Antibiotics are medicines used to prevent bacterial infections in both human and animals. Development and spread of antibiotic resistance is a universal threat to global health and food security and search for new and improved drugs is of high importance. Bacteria are a rich source of natural products with diverse chemical structures and functions; 43% of biologically active compounds originating from bacteria were isolated from bacterial species named Streptomyces. Production of the cell components (e.g. proteins, lipids, carbohydrates) that are vital for bacteria survival is named primary metabolism, whereas production of biologically active compounds (antibiotics, hormones, etc.) is named secondary metabolism. Bioengineering is a leading approach in the diversification of bacterial secondary metabolites. The aim of the project was to get the detailed understanding how Streptomyces are using a new pathway for generation of unusual building blocks that are used to assemble natural products and how scientists can use the pathway for production of new antibiotics. The key enzymes of the pathway are highly similar to those that are involved in fatty acid biosynthesis (primary metabolism) and typically are not found in secondary metabolism. The project was divided into the following parts: (a) to find additional examples of the new pathway by targeted genome sequencing and confirm the pathway identity by gene knock-outs; (b) to study the candidate enzymes from the pathway in vitro for their substrate specificity and ability to accept non-natural substrates bearing chemical functionality; (c) to generate a new derivative of a well-studied antibiotic using the newly identified pathway in vivo. Production of non-natural antibiotics will provide an attractive way both to tag antibiotics for target identification studies, and to generate novel analogues of the parent molecule as potentially valuable leads in drug discovery. This approach to extender unit alteration sufficiently contributes to the panel of tools used for targeted modification of pharmaceutically important natural products, as well as for overall competence of European science.

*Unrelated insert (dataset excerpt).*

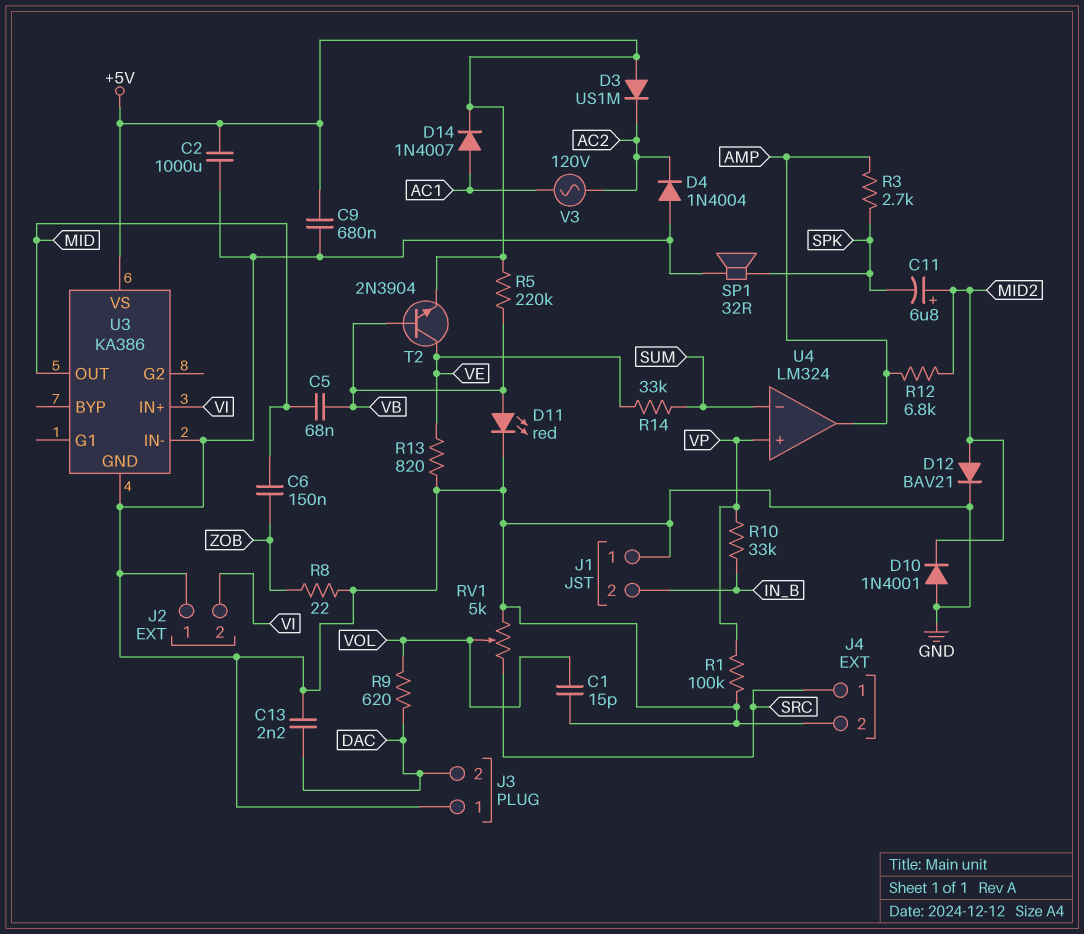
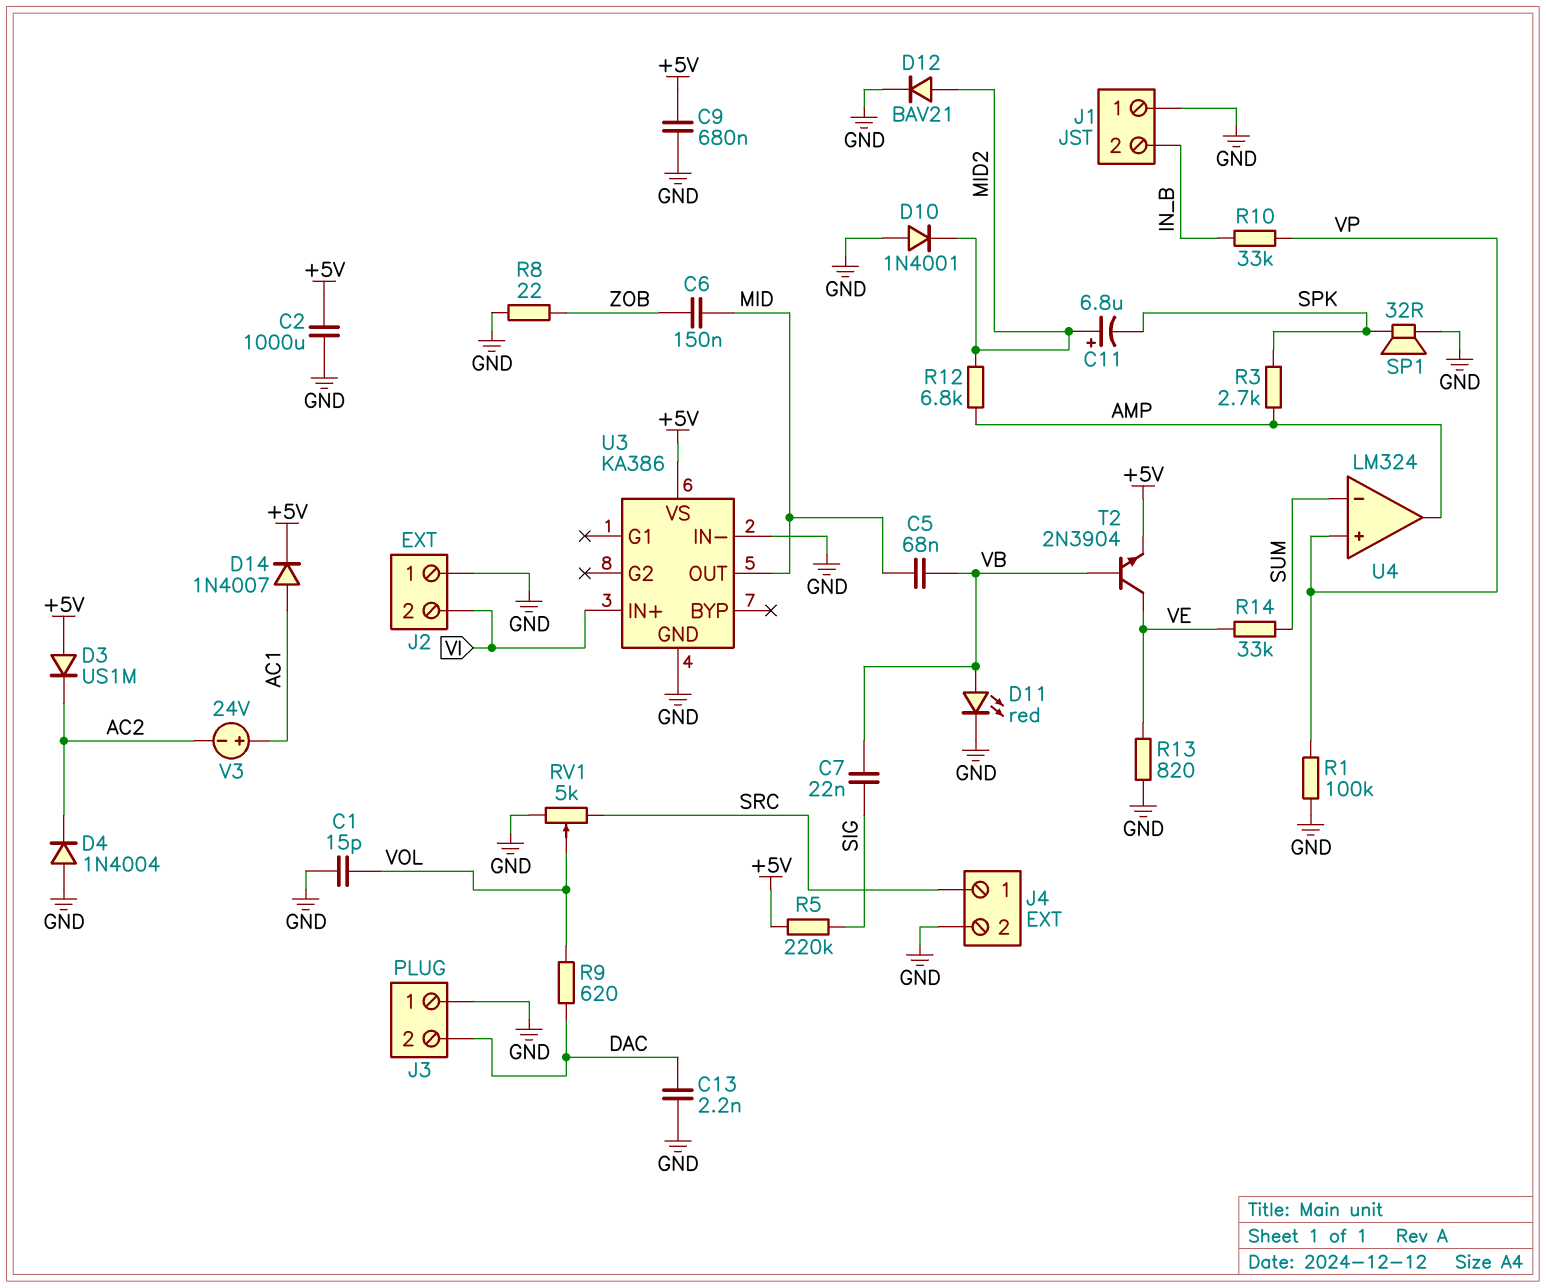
C7: none -> 22nF (SIG, VB)
R5: 220k (+5V, VB) -> 220k (+5V, SIG)
V3: AC 120V (AC1, AC2) -> 24V (plus AC1, minus AC2)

Genome sequencing of the Streptomyces strains potentially housing the new pathway (further referred as ACCase pathway) hadn’t revealed new examples and the work was focused on the existing example – secondary metabolite named albonigrin from Streptomyces sp. A859. Gene inactivation experiments proved involvement of the candidate genes in the biosynthesis of the building blocks for albonigrin. Feeding experiments of the wild type strain (bacteria that is not genetically modified) and its’ mutants with the native and non-native precursors led to increase in production and biosynthesis of the new derivatives of albonigrins. The flexibility of the first enzyme in the pathway towards substrates which it accepts was further supported by in vitro studies. And finally, a new derivative of a model polyether antibiotic monensin has been generated. The results of the CaLiAT project were presented on a few occasions to a wider scientific audience.

Natural products are experiencing a strong revival as leads in drug development, and biosynthetic engineering offers sustainable routes to new and potentially improved analogues. Finding new ways to make these rational changes should ensure that the European Research Area remains competitive in realising the potential of this technology. In general, CaLiAT project achieved its main goal – gaining deeper understanding of the mechanism of biosynthesis of natural products precursors via the ACCase pathway. Successful exploitation of the pathway for selective derivatization of the industrially relevant antibiotic monensin opens new perspectives for development of antimicrobial agents.